Re: Spares and partitioning huge disks

ptb@xxxxxxxxxxxxxx (Peter T. Breuer) · Sat, 15 Jan 2005 11:33:58 +0100

Mikael Abrahamsson <swmike@xxxxxxxxx> wrote:
> if read error then
>   recreate the block from parity
>   write to sector that had read error
>   wait until write has completed
>   flush buffers
>   read back block from drive
>     if block still bad
>       fail disk
>   log result

Well, I haven't checked the RAID5 code (which is what you seem to be
thinking of), but I can tell you that the RAID1 code simply retries a
failed read.
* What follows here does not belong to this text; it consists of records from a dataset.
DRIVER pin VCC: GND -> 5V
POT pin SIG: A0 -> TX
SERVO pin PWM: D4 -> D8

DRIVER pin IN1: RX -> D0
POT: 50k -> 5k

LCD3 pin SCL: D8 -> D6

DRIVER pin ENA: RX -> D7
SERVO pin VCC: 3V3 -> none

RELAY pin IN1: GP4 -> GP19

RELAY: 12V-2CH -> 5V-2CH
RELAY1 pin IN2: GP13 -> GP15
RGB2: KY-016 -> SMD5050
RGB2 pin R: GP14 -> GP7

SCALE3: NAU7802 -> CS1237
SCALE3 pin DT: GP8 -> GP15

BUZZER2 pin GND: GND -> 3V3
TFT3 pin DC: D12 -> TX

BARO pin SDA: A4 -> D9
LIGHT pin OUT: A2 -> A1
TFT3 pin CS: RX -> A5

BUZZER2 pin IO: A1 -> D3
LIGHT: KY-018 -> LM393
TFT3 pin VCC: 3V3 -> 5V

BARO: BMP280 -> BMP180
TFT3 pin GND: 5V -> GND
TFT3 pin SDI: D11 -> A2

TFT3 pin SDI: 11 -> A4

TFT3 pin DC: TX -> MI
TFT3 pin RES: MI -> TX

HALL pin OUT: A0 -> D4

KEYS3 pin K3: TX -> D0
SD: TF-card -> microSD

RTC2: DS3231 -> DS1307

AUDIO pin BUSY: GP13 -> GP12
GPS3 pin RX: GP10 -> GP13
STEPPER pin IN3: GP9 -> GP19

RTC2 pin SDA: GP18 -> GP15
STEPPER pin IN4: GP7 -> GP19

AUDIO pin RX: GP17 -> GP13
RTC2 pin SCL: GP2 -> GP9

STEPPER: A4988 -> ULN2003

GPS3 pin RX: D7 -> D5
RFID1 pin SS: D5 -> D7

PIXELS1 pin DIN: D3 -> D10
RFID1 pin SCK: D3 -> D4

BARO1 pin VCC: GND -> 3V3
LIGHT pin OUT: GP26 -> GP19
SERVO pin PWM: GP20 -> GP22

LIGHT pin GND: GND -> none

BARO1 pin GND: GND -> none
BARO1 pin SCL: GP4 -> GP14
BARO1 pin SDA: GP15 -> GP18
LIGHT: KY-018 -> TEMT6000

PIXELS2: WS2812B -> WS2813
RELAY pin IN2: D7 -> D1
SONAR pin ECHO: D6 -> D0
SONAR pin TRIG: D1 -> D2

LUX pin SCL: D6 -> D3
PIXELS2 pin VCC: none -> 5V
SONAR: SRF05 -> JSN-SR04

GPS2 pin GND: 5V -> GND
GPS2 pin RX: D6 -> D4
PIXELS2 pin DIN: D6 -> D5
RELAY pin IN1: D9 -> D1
Unfortunately, it also ejects the disk with the bad read
from the array.

So it was fairly simple to alter the RAID1 code to "don't do that then".
Just remove the line that says to error the disk out, and let the retry
code do its bit.

One also has to add a counter so that if there is no way left of getting
the data, then the read eventually does return an error to the user.

Thus far no real problem.

The dangerous bit is launching a rewrite of the eaffceted block, which
I think one does by placing the ultimately successful read on the queue
for the raid1d thread, and changing the cmd type to "special", which should
trigger the raid1d thread to do a rewrite from it. But I haven't dared
test that yet.

I'll revisit that patch over the weekend.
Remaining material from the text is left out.